OK, so there's some weirdness as to why it's not getting out of Django's HttpRequest._load_post_and_files() then (I think)

tfeldmann commented 1 year ago

Yes, probably. I tried it with something more managable:

body b'--------------------------2c8edae761a97569\r\nContent-Disposition: form-data; name="file"; filename="Hello.txt"\r\nContent-Type: text/plain\r\n\r\nHello World!\n\r\n--------------------------2c8edae761a97569--\r\n'
META {'REQUEST_METHOD': 'POST', 'QUERY_STRING': '', 'SCRIPT_NAME': '', 'PATH_INFO': '/sync/', 'wsgi.multithread': True, 'wsgi.multiprocess': True, 'REMOTE_ADDR': '127.0.0.1', 'REMOTE_HOST': '127.0.0.1', 'REMOTE_PORT': 49220, 'SERVER_NAME': '127.0.0.1', 'SERVER_PORT': '8080', 'HTTP_HOST': 'localhost:8080', 'HTTP_ACCEPT': '*/*', 'HTTP_USER_AGENT': 'SmartLink ()', 'HTTP_TRANSFER_ENCODING': 'chunked', 'CONTENT_TYPE': 'multipart/form-data; boundary=------------------------2c8edae761a97569'}
GET <QueryDict: {}>
POST <QueryDict: {}>
FILES <MultiValueDict: {}>

I'm on Django 4.2.1 and Daphne 4.0.0 by the way.

tfeldmann commented 1 year ago

Do you think this is a django issue? Should I raise it there?

carltongibson commented 1 year ago

First, can you reduce it to say exactly what's going on? (It's be closed as needs info without a reproduce)

tfeldmann commented 11 months ago

I cannot say what exactly is going on. The above code is enough to reproduce the issue, but I'm happy with providing a full project for this if needed?

carltongibson commented 11 months ago

Hi @tfeldmann -- thanks for the bump.

No need for a project... the script looks fine.

I haven't had a chance to look at this in a debugger, but will try and do so over the next period.

carltongibson commented 11 months ago

Of course, waitress is a WSGI server. Q: do we get the same issue with hypercorn/uvicorn?

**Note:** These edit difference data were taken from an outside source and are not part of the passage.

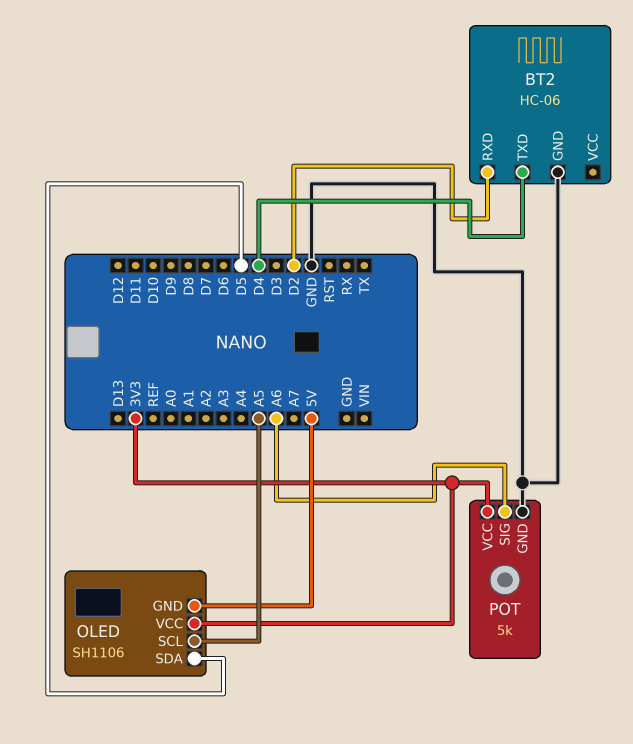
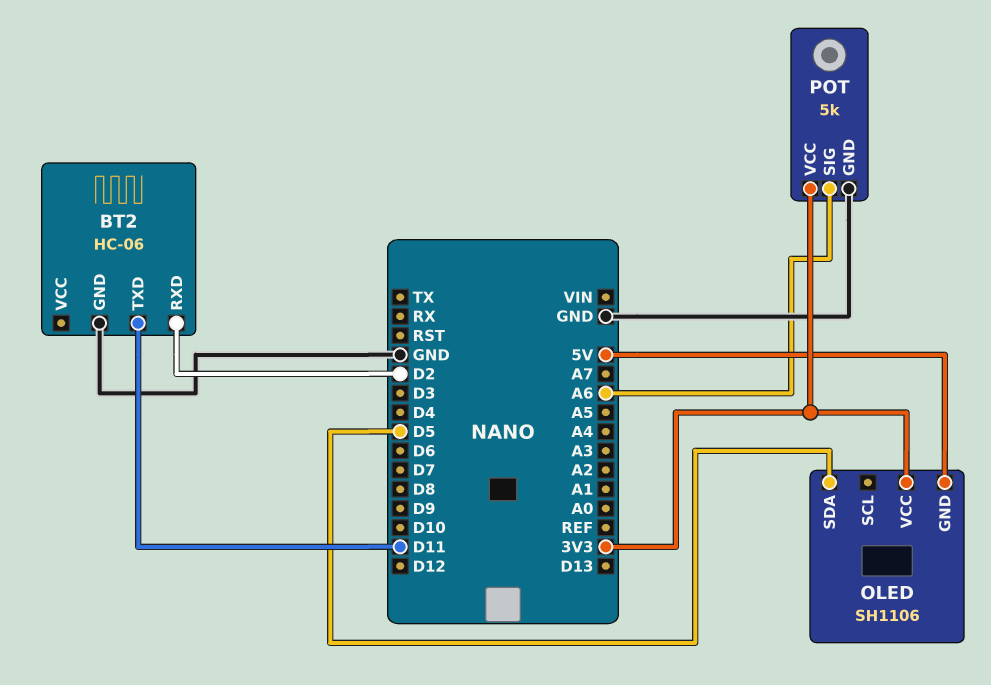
BT2 pin TXD: D4 -> D11
OLED pin SCL: A5 -> none

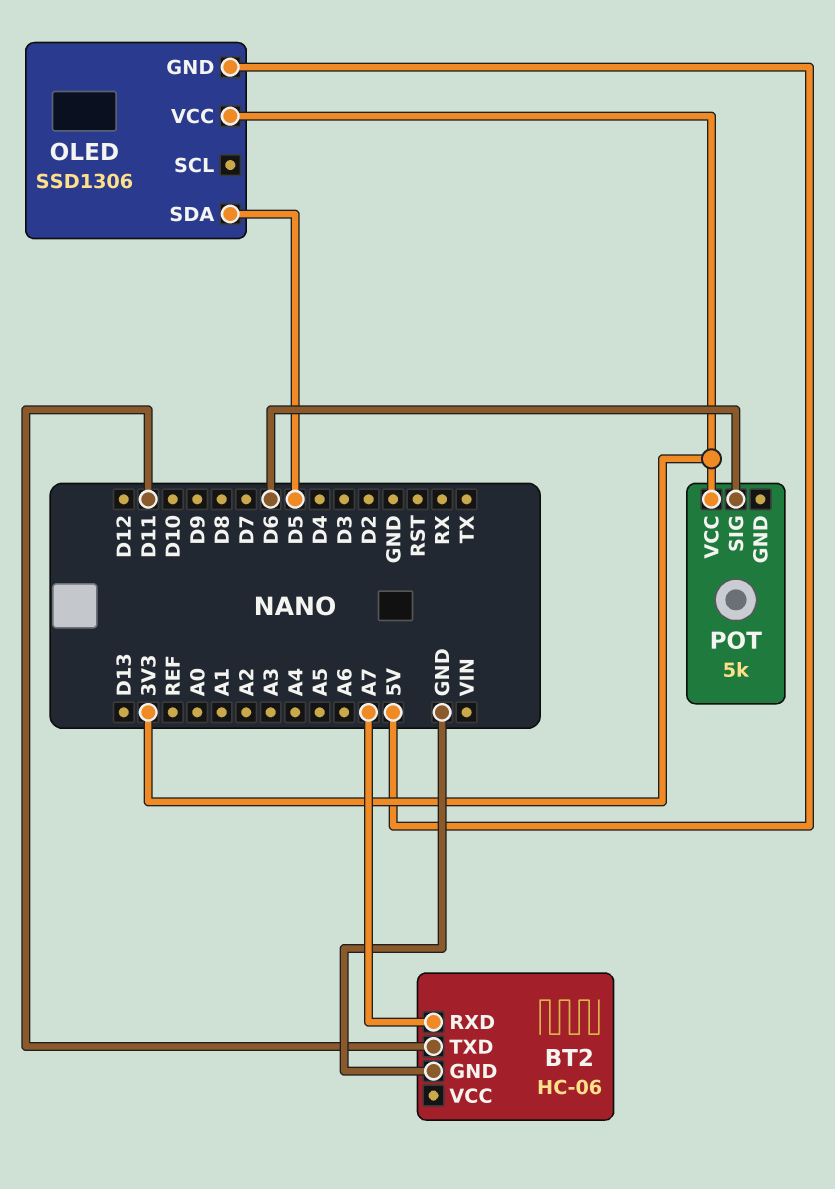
BT2 pin RXD: D2 -> A7
OLED: SH1106 -> SSD1306
POT pin GND: GND -> none
POT pin SIG: A6 -> D6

tfeldmann commented 11 months ago

I found this in the spec (https://asgi.readthedocs.io/en/latest/specs/www.html#http-connection-scope):

Servers are responsible for handling inbound and outbound chunked transfer encodings. A request with a chunked encoded body should be automatically de-chunked by the server and presented to the application as plain body bytes; a response that is given to the server with no Content-Length may be chunked as the server sees fit.

I don't know how hypercorn / uvicorn handle this.

carltongibson commented 11 months ago

Yes... 🤔 The interesting one was that the body makes it (as far as we're aware).

(I need time to sit down with the debugger to be able to say more, but that's the question I'm asking first.)

agronick commented 6 months ago

I think this is a Django bug and I opened a ticket here. Transfer-encoding chunked should not have a content length per the HTTP spec but Django only uses the content-length for determining if uploaded files should be processed. There is a conditional in Django that gives up on uploaded files if the content-length is 0. You can make a middleware to spoof the content length to 1 if the transfer-encoding is Chunked e.g.:

        if request.headers["Transfer-Encoding"] == "chunked" and "CONTENT_LENGTH" not in request.META:
            request.META["CONTENT_LENGTH"] = "1"

and everything works correctly. You'll also want to set your FILE_UPLOAD_HANDLERS to just "django.core.files.uploadhandler.TemporaryFileUploadHandler" because the MemoryFileUploadHandler is just looking at the content-length.

nessita commented 6 months ago

Thank you @agronick for posting here, I was in the middle of my investigation to triage your Django ticket. I also found the (I think) related issue #371.

carltongibson commented 6 months ago

Closing this in favour of the Django ticket. Happy to reopen if there's something else Daphne needs to do here.

zoobab commented 4 months ago

@agronick do you have a patch example that works for you? Is there a patch to django code yet?